Hoje cedo acordei com minha veia sensível (vale dizer, romântica, literária) exacerbada. Moro em um sítio. Quando abri a porta e vi o dia lá fora, fiquei impressionado com a beleza da natureza. Lembrei-me de Bilac — Olavo Brás Martins dos Guimarães Bilac (1865-1918) : “Criança, não verás nenhum país como este…”. Bilac chamou o poema de “A Pátria”. Não gosto do título. Preferiria que tivesse lhe dado o título de “A terra em que nasceste…”, ou, então, um pouco mais chinfrim, “A Natureza”.
“Ama, com fé e orgulho, a terra em que nasceste!
Criança! não verás nenhum país como este!
Olha que céu! que mar! que rios! que floresta!
A Natureza, aqui, perpetuamente em festa,
É um seio de mãe a transbordar carinhos.
Vê que vida há no chão! vê que vida há nos ninhos,
Que se balançam no ar, entre os ramos inquietos!

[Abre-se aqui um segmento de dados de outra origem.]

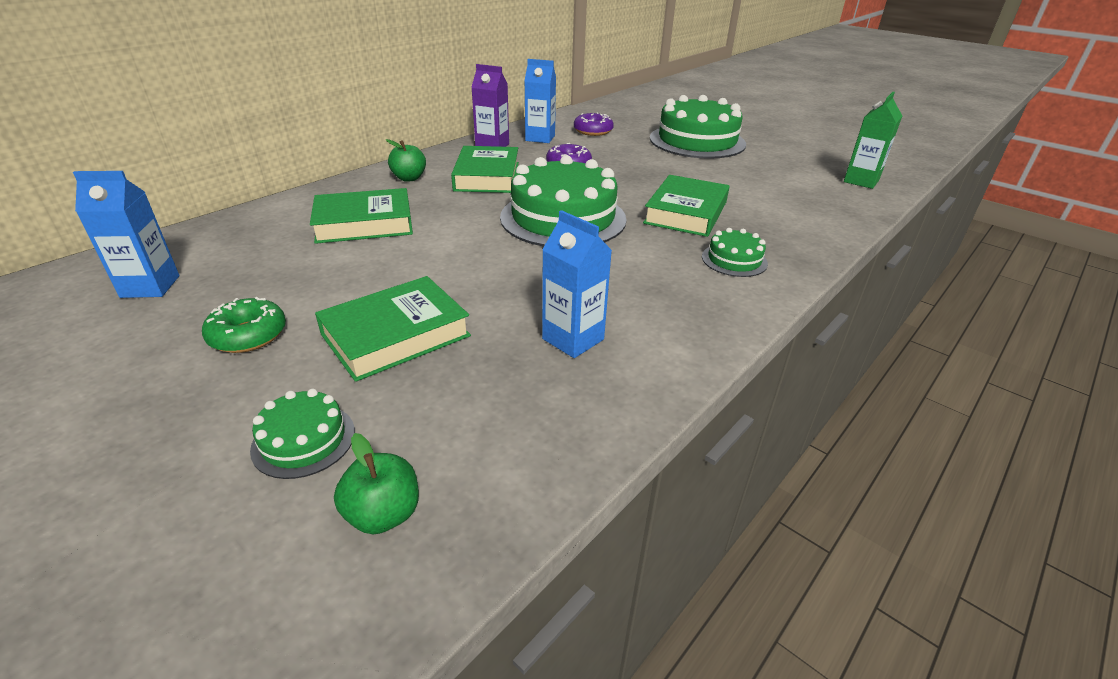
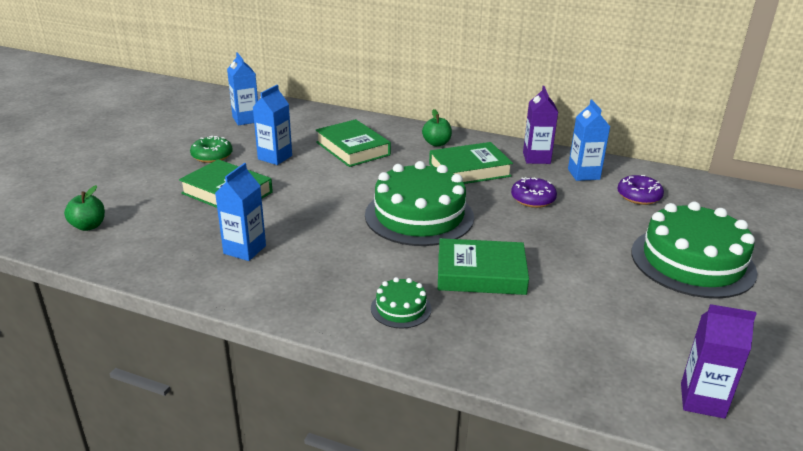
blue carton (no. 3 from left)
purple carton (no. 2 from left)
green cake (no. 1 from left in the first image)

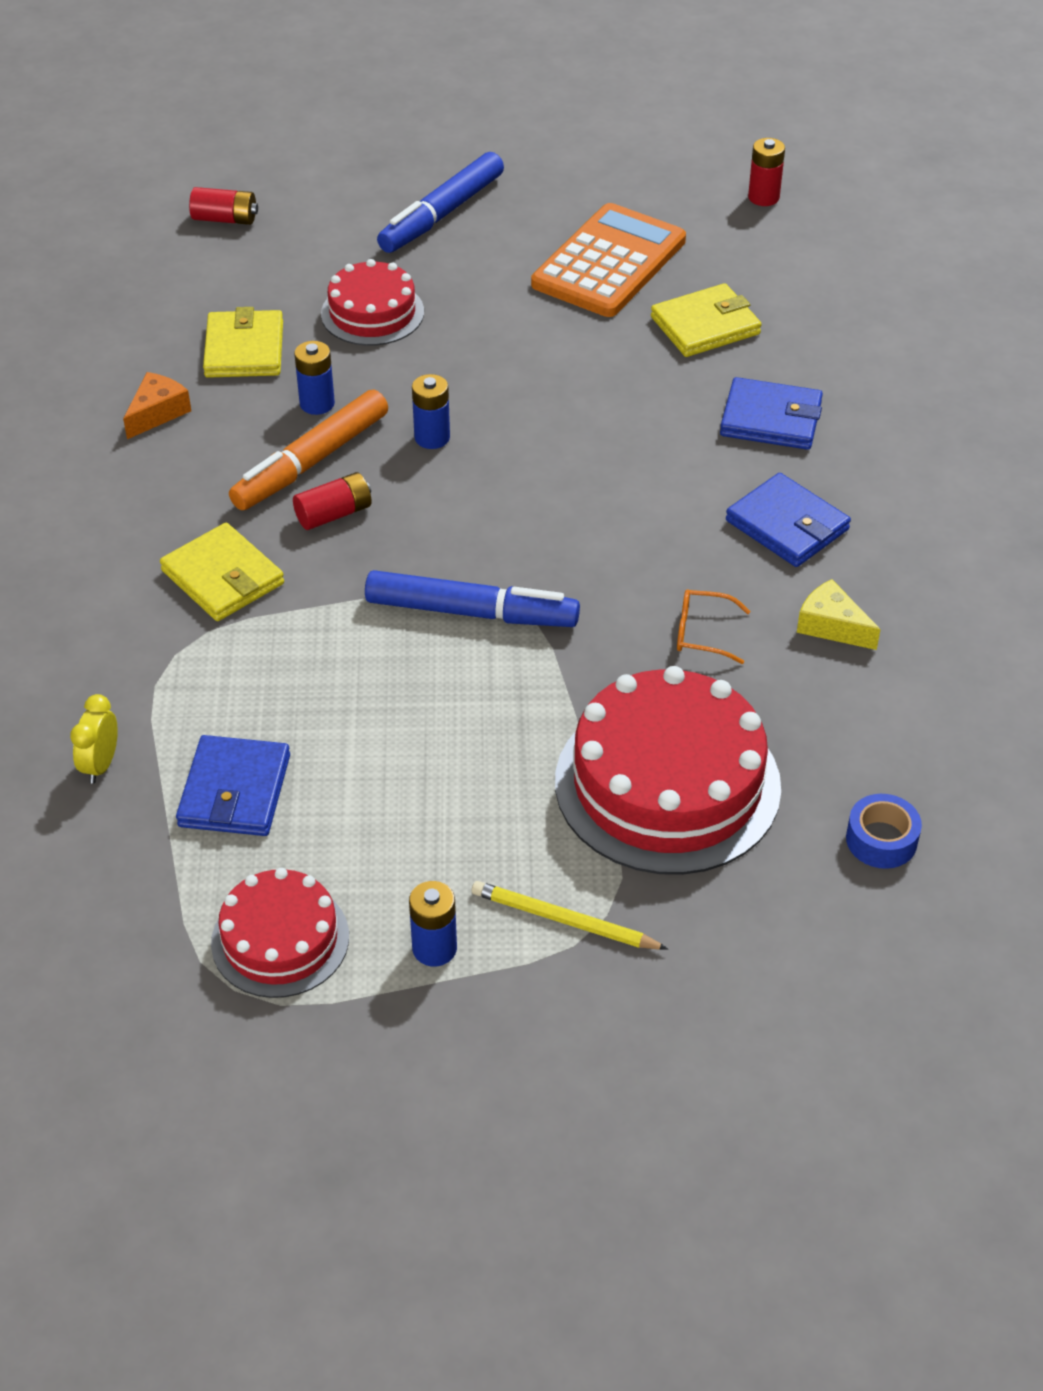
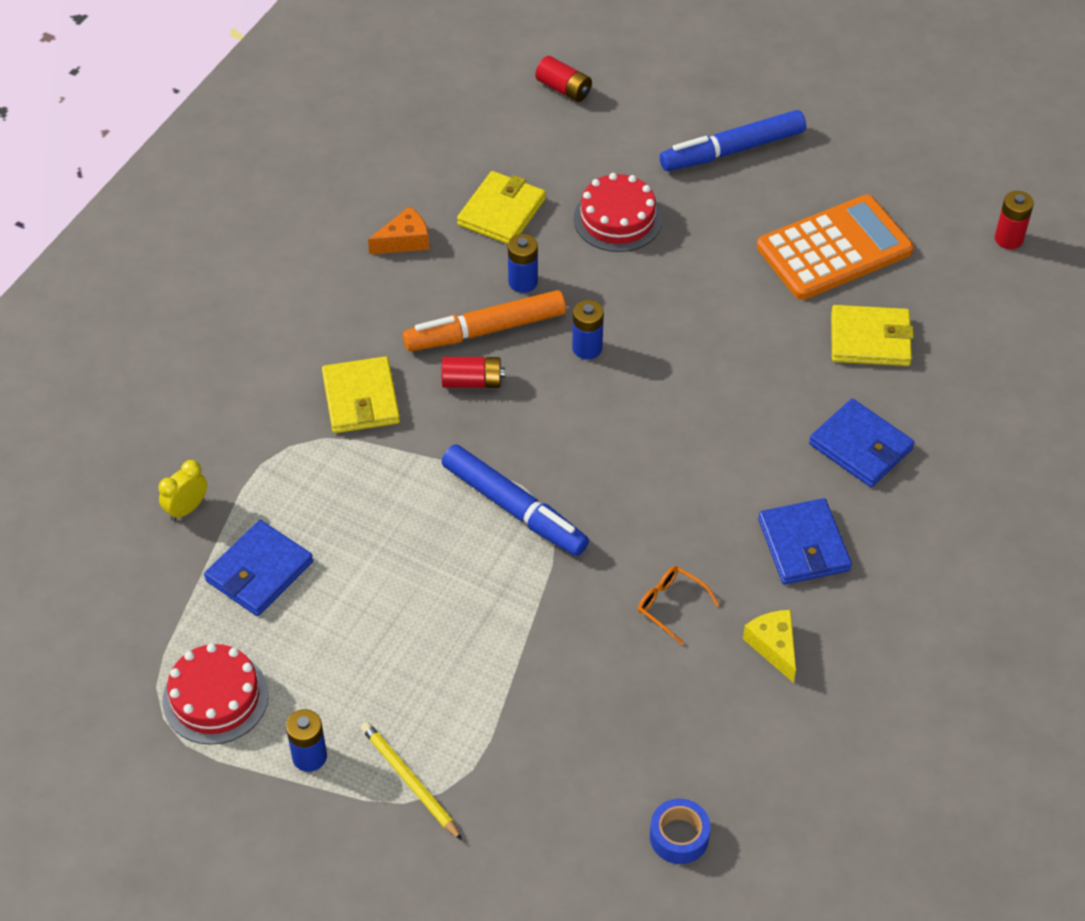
red cake (no. 3 from left in the first image)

Vê que luz, que calor, que multidão de insetos!
Vê que grande extensão de matas, onde impera
Fecunda e luminosa, a eterna primavera!
Boa terra! jamais negou a quem trabalha
O pão que mata a fome, o teto que agasalha…
Quem com o seu suor a fecunda e umedece,
Vê pago o seu esforço, é feliz, e enriquece!

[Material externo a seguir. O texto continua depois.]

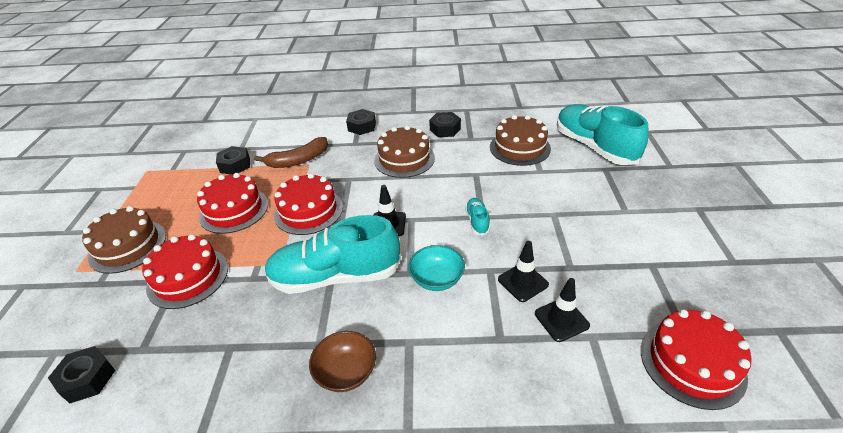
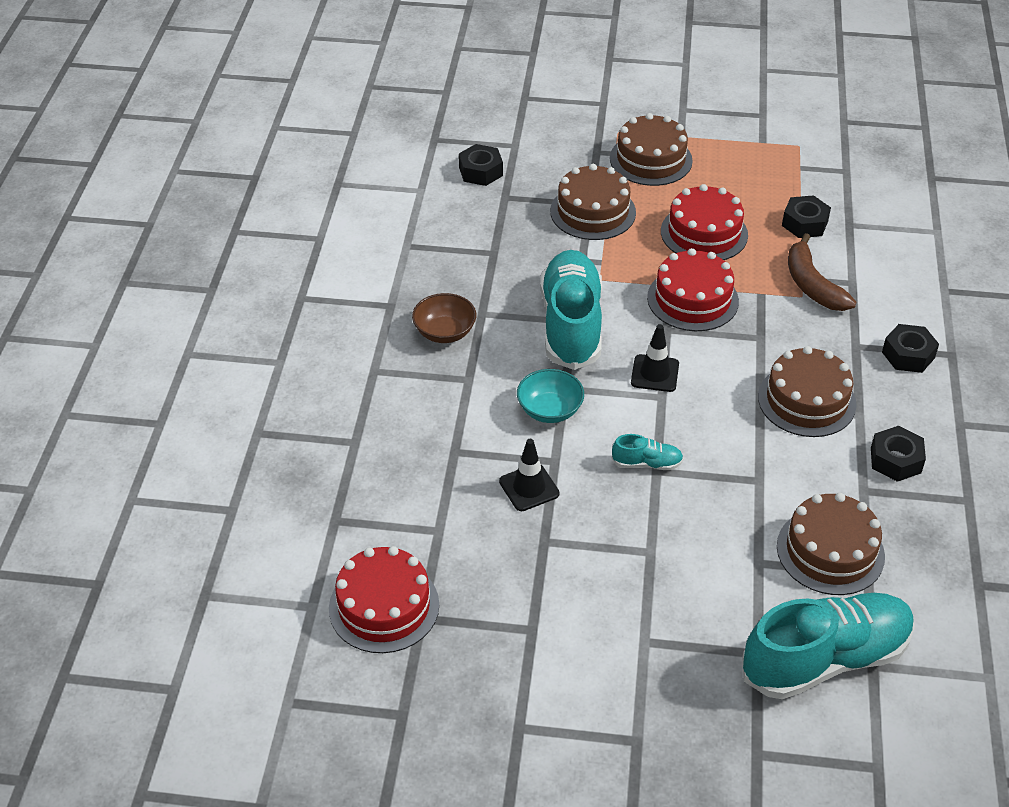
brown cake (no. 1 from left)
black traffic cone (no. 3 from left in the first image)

Criança! não verás país nenhum como este:
Imita na grandeza a terra em que nasceste!”
Olhando o céu, a luz do Sol, as árvores, o gramado, encontrei o meu amigo de todos os dias. Um joão-de-barro solitário. Há vários anos que, ao me levantar, saio para respirar um pouco o ar puro deste pedaço de Paraíso. E, desde que comecei a fazer isso consciente e intencionalmente, lembro-me do joão-de-barro. Inicialmente eram dois, provavelmente um casal. Ciscavam, sempre, em volta da casa e da piscina. Quando eu saía de casa, para destrancar os portões, os dois me acompanhavam até o portão e voltavam comigo. Não se assustavam comigo, não tinham medo da minha presença. Quando se cansavam, voavam. Às vezes um voo rasteirinha.

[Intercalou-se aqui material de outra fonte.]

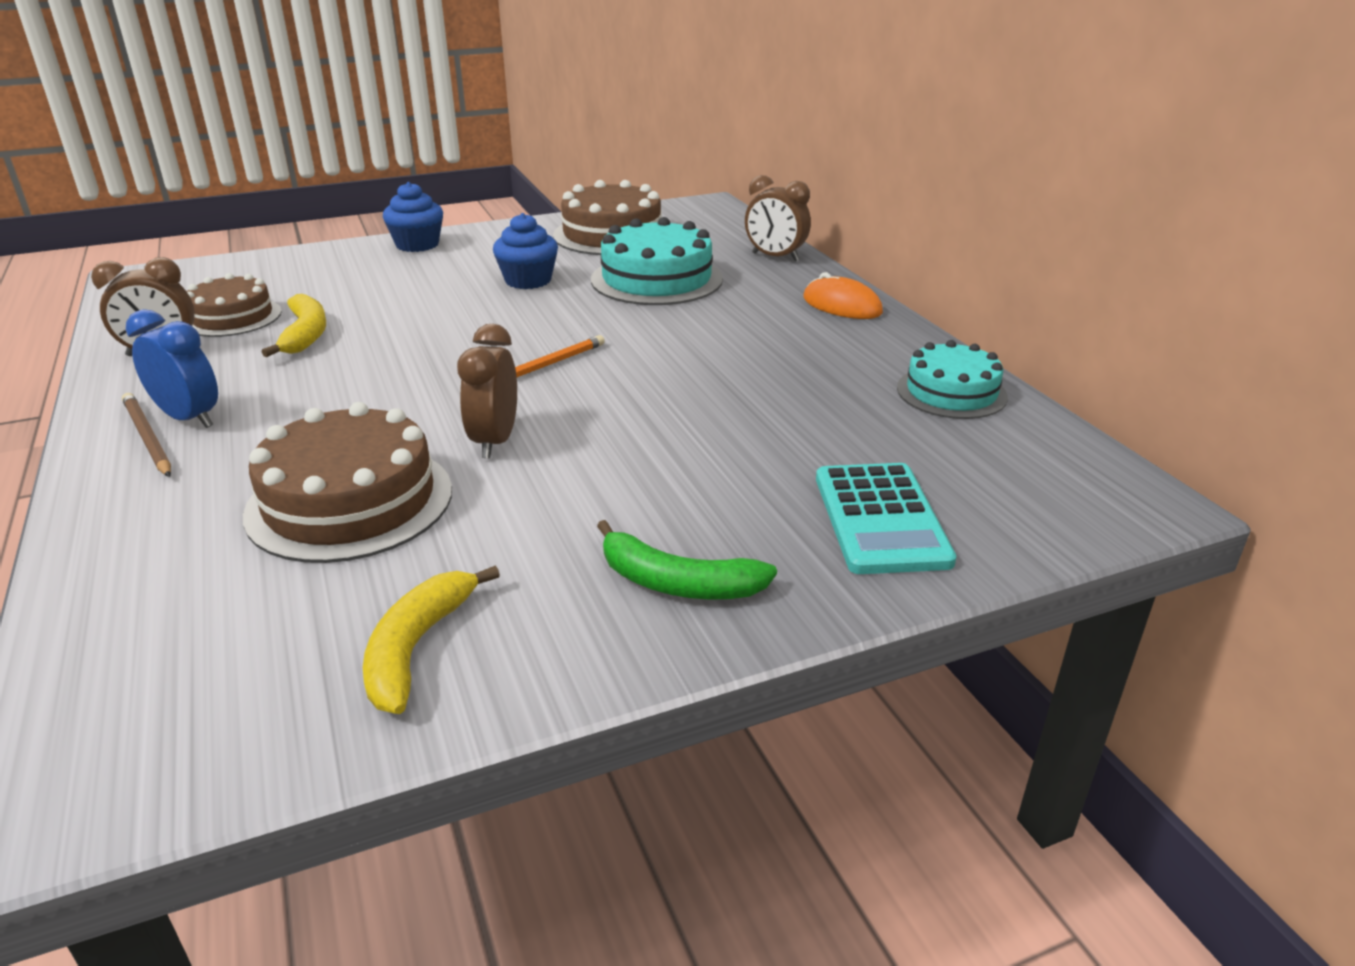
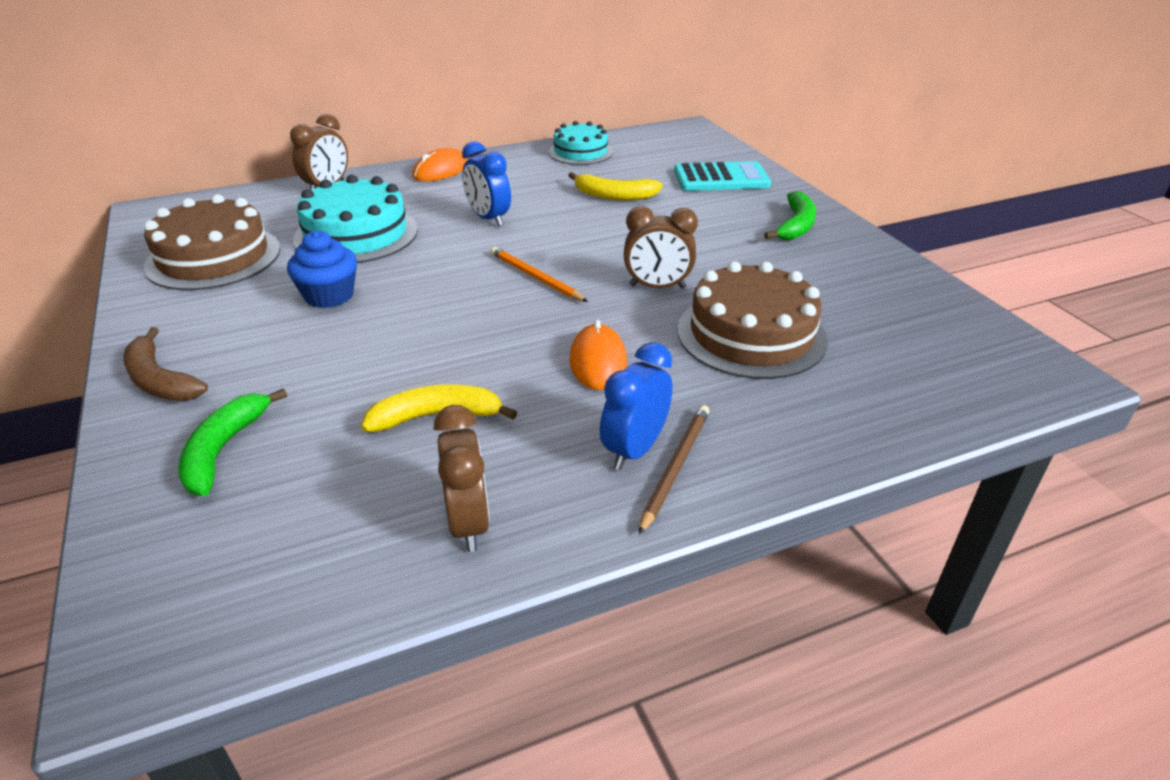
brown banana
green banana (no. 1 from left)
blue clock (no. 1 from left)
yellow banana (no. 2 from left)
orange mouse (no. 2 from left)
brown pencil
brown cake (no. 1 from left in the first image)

Um dia um deles apareceu só. Não sei se era ele ou era ela. Mas, para mim, não faz diferença. Vou me referir a ele no masculino genérico, como sempre fiz quando não é possível ou desejável determinar o sexo ou o gênero das coisas. E desse dia em diante, ele, o joão-de-barro, sempre cumpriu só seu ritual de meu acompanhante na ronda pela parte do sítio, cercada por um alambrado, que circunda a parte do sítio onde nós moramos. Não creio que haja divórcio entre os joões-de-barro. O meu joão-de-barro deve ter se enviuvado.
Sempre que o via sozinho, ocorria-ma a ideia de que havia um texto, provavelmente um poema, que era relevante nesse contexto, mas não me lembrava qual. Hoje, ao ver meu joão-de-barro, eu imediatamente me lembrei, como em uma revelação. Era o poema “Os Cisnes”, de Júlio Mário Salusse (1872-1948, principalmente as duas estrofes finais).
“A vida, manso lago azul, algumas
Vezes, algumas vezes mar fremente,
Tem sido para nós, constantemente,
Um lago azul sem ondas, e sem espumas.
Sobre ele, quando, desfazendo as brumas
Matinais, rompe um sol vermelho e quente,
Nós dois vagamos indolentemente,
Como dois cisnes de alvacentas plumas.
Um dia um cisne morrerá, por certo:
Quando chegar esse momento incerto,
No lago, onde talvez a água se tisne,
Que o cisne vivo, cheio de saudade,
Nunca mais cante, nem sozinho nade,
Nem nade nunca ao lado de outro cisne!”
É isso. Na minha mente, o cisne viúvo deveria se casar com o meu joão-de-barro remanescente. Pode até ser que os remanescentes sejam do mesmo sexo. Não faz mal. Como não faz mal a diferença no tamanho deles. Nem a diferença de idade. O meu joão-de-barro é puro século 21, e o cisne, provavelmente, nasceu no fim do século 19 ou no começo do 20.
Em Salto, n’O Canto da Coruja, 3 de Agosto de 2024. Mês em que muita coisa aniversaria. Dezesseis anos!